With the right mindset of adaptability and preparation, these challenges can be overcome. Off-grid living fosters resourcefulness, peace, and liberating self-sufficiency aligned with nature’s rhythms.

Tips for Making Your Illinois Off-Grid Homestead Successful

Follow this advice when embarking on your off-grid journey:

  • Start modestly and expand. Don’t bite off more than you can handle at first.
  • Budget realistically and be ready for higher setup costs than expected.
  • Understand legal requirements like permits and property restrictions before buying land.
  • Build redundancy into your critical systems like heat and power in case something fails.
  • Pursue formal education and training to hone essential homesteading skills like gardening, animal husbandry, carpentry, and alternative energy.
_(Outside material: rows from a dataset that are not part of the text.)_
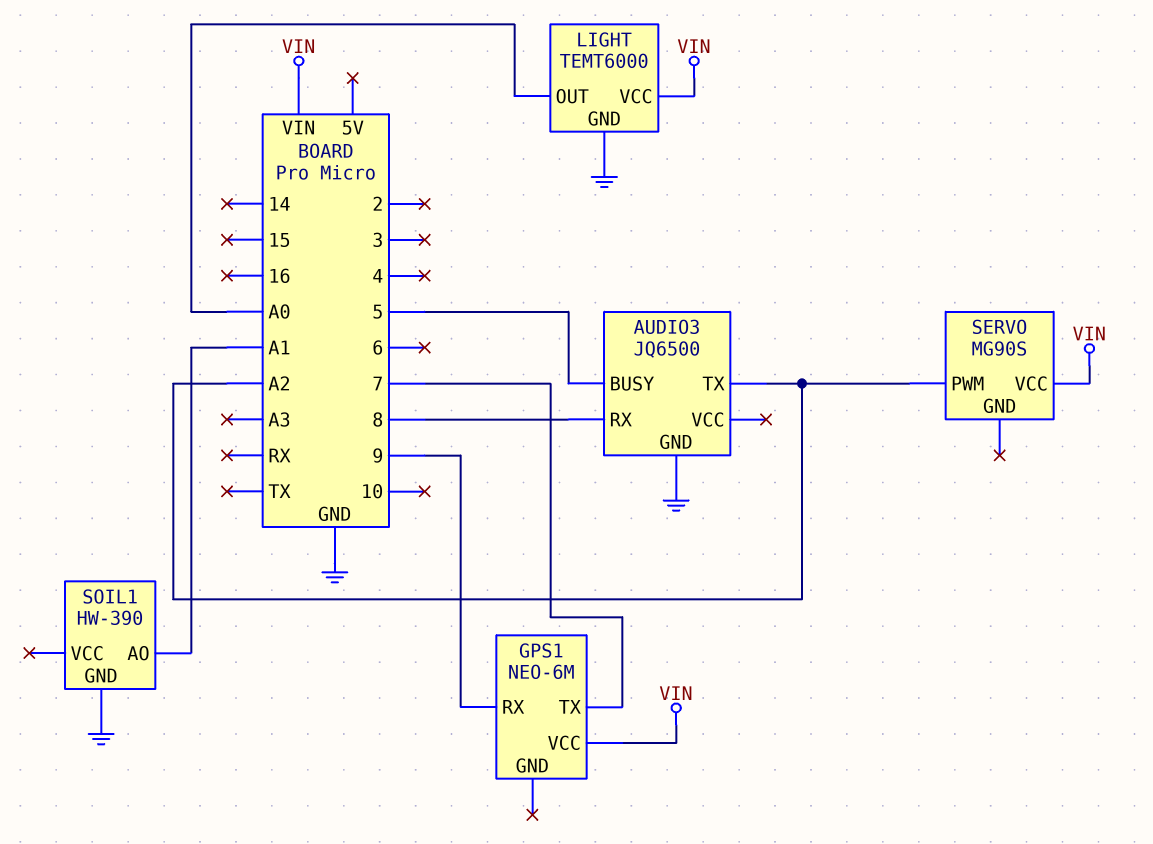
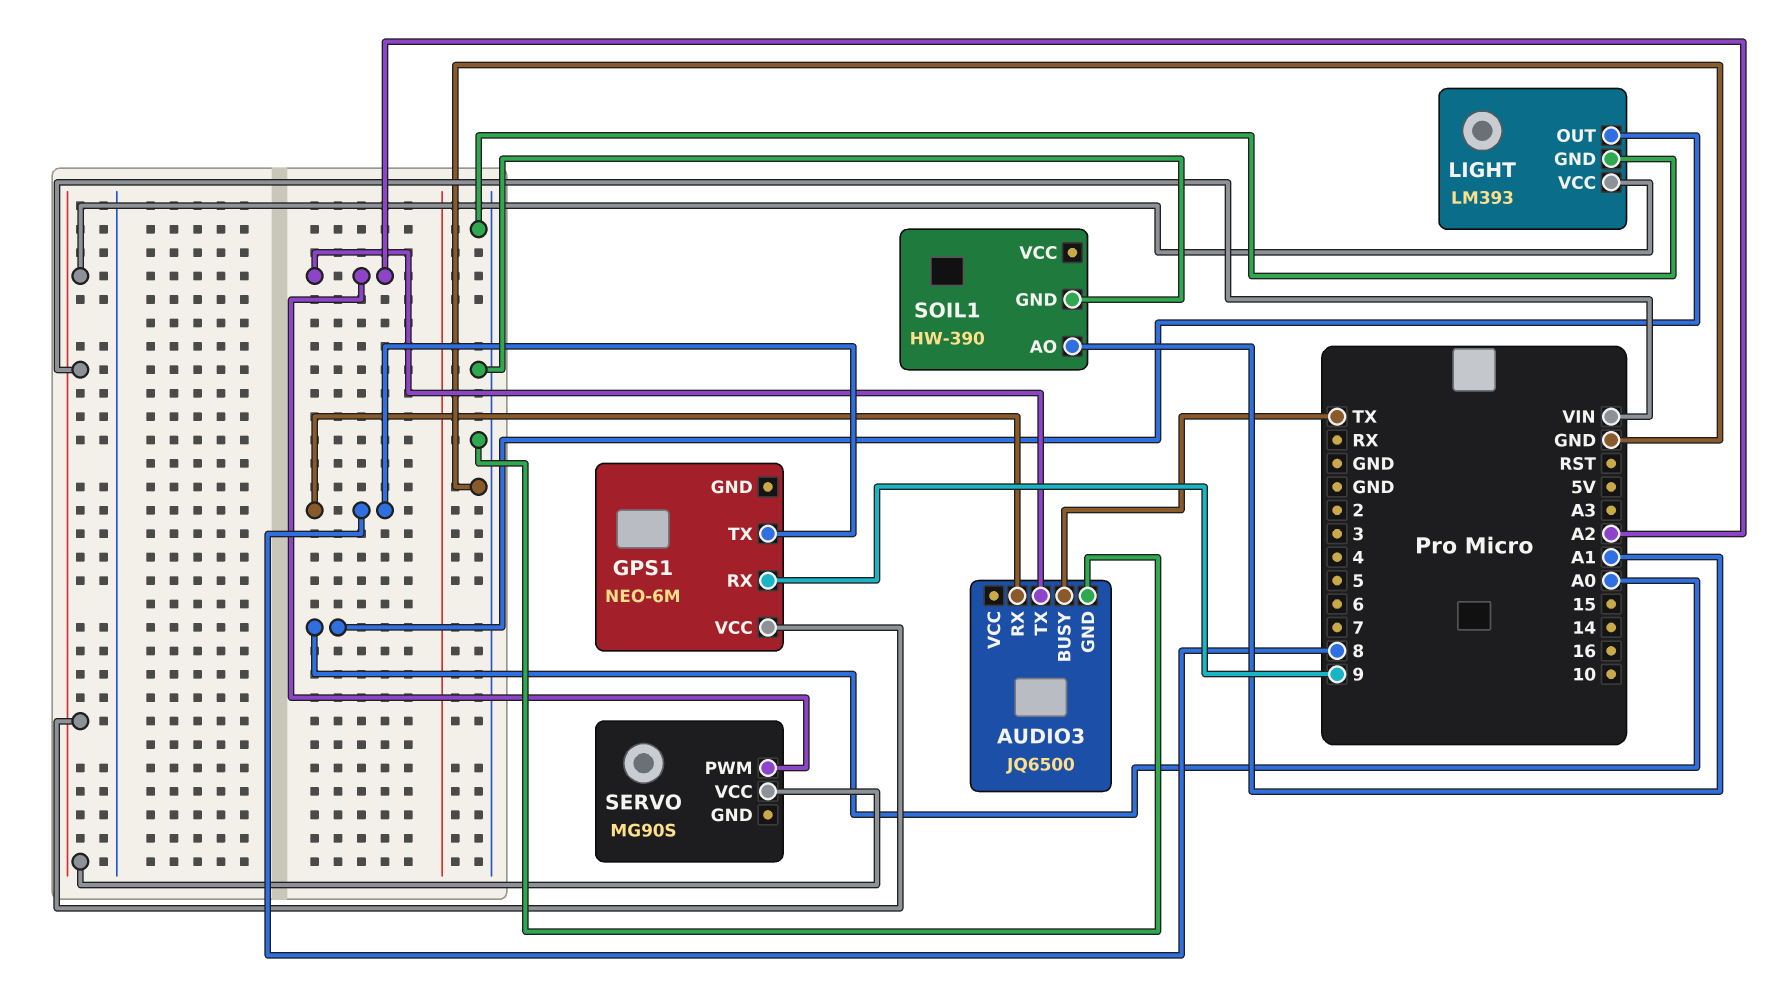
AUDIO3 pin BUSY: 5 -> TX
GPS1 pin TX: 7 -> 8
LIGHT: TEMT6000 -> LM393

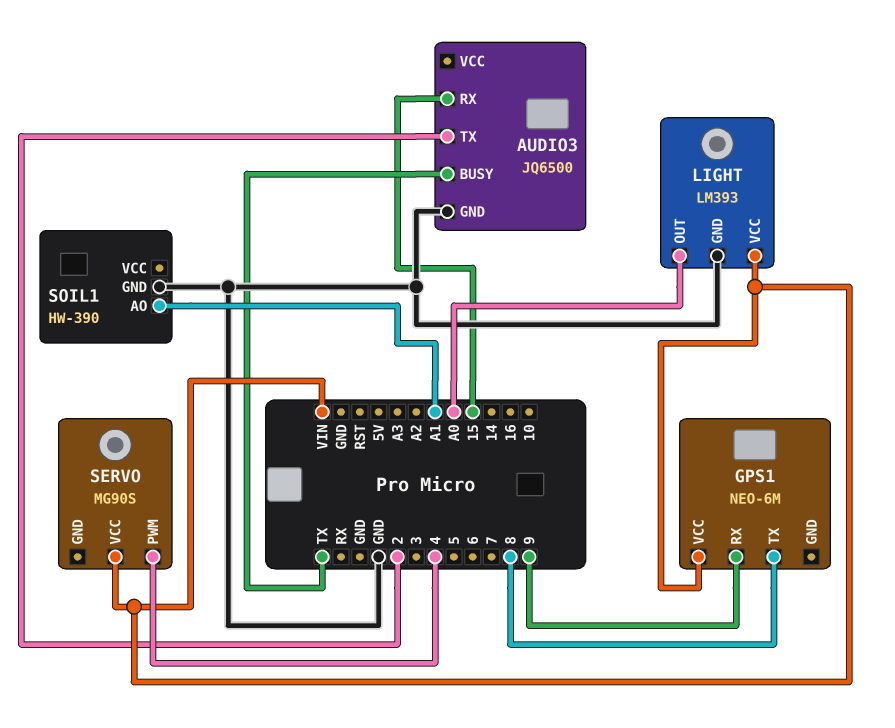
AUDIO3 pin RX: 8 -> 15
AUDIO3 pin TX: A2 -> 2
SERVO pin PWM: A2 -> 4

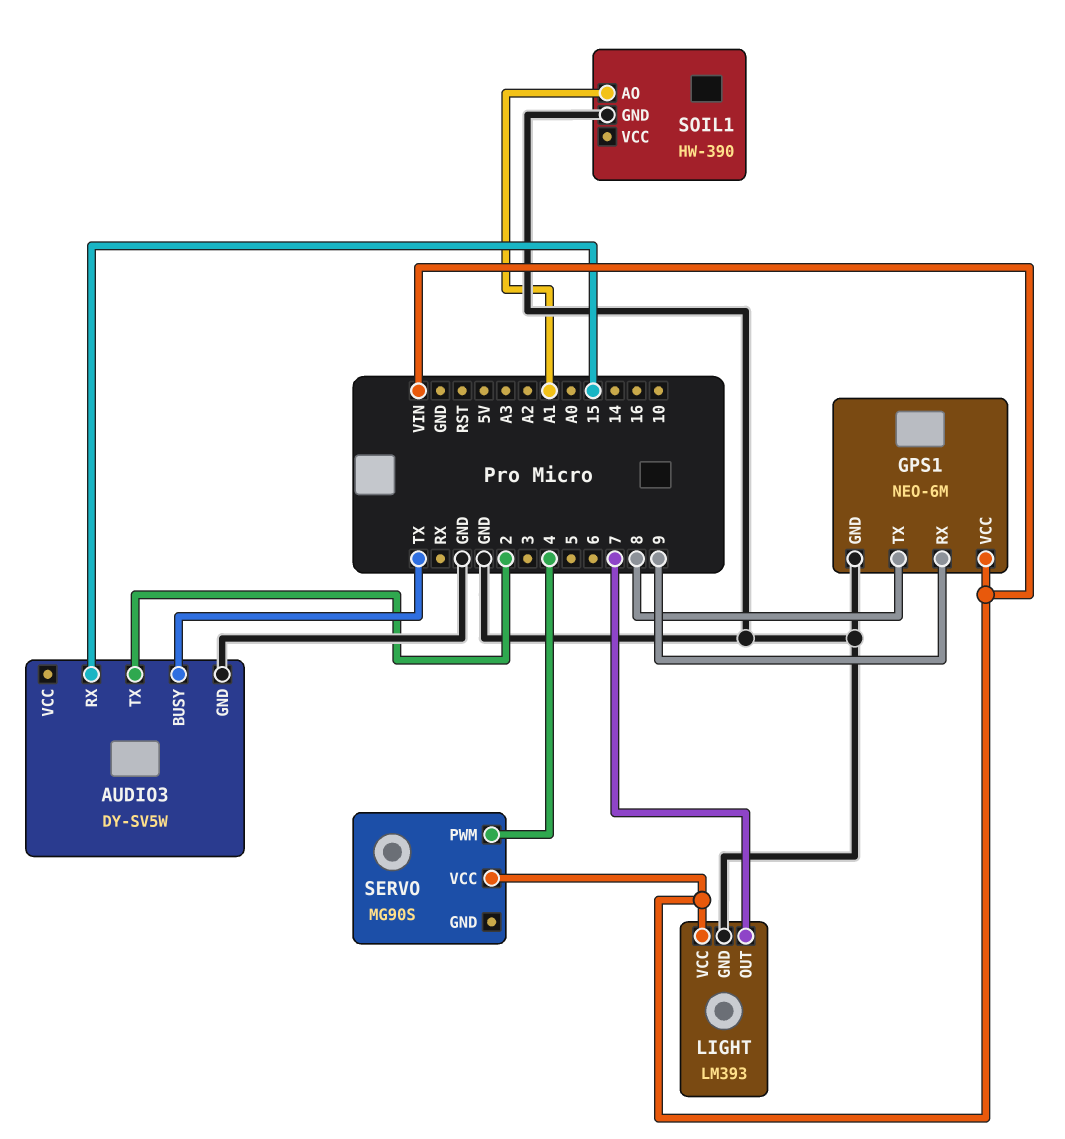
AUDIO3: JQ6500 -> DY-SV5W
GPS1 pin GND: none -> GND
LIGHT pin OUT: A0 -> 7

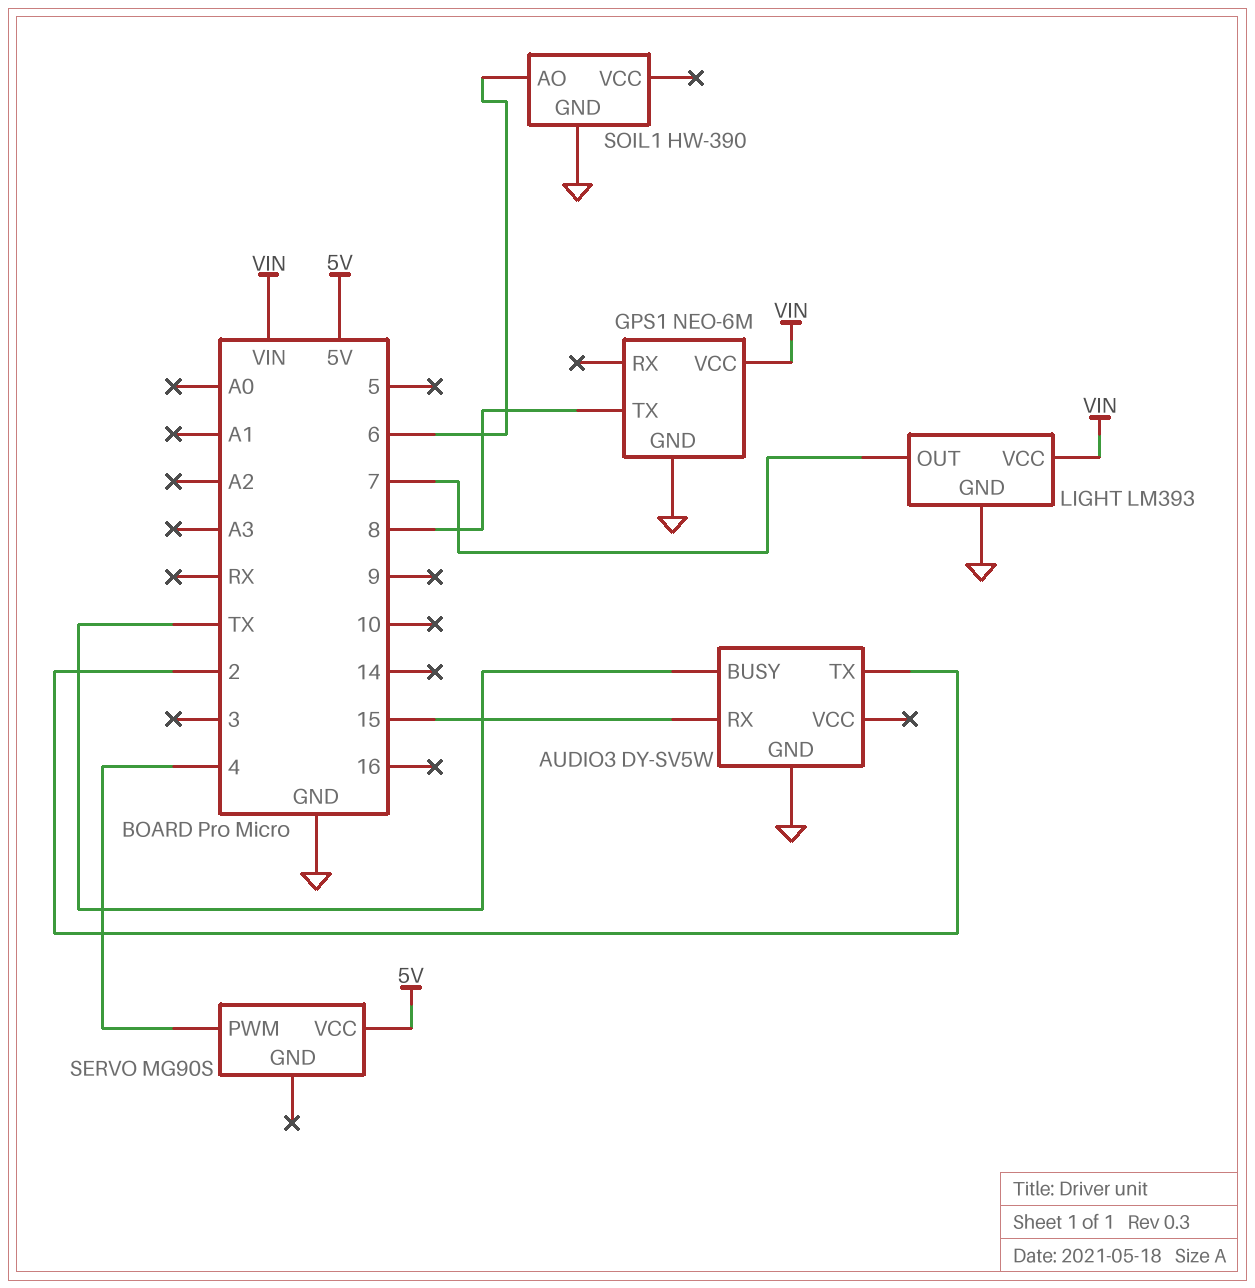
GPS1 pin RX: 9 -> none
SERVO pin VCC: VIN -> 5V
SOIL1 pin AO: A1 -> 6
Learn as you go.
  • Join off-grid living communities online and in person to exchange wisdom and experience. Seek mentors and guides.
  • Start or join a local homesteading cooperative to share labor, tools, and other resources. More hands make light work.
  • Make lasting connections with like-minded people nearby for a sense of community, collaboration, and mutual support.
  • Prioritize projects logically in achievable phases. Don’t rush into advanced steps until foundations like basic utilities, facilities and food supplies are in place.
  • Document and track your efforts, costs, productivity and lessons learned. Refine your processes annually as you gain experience.
  • Consider interspersing homestead development with outside income when possible until your own systems sustain you.
  • Balance ambitious progress with rest and enjoyment of the homesteading lifestyle. Don’t burn yourself out.
  • Adhere to safety practices, use equipment properly, and minimize risk factors on your land to prevent injuries.
  • Invest in high quality tools, materials, and gear purposely designed for off-grid use. Repair or replace items before they fail.
  • Have a written plan for handling emergencies from injuries to storms. Make sure everyone understands protocols.

With the right steady effort and perseverance, you can build an Illinois off-grid homestead allowing you to live sustainably from your land while gaining independence. It provides a profoundly satisfying way of life centered around family, health, and connection with nature.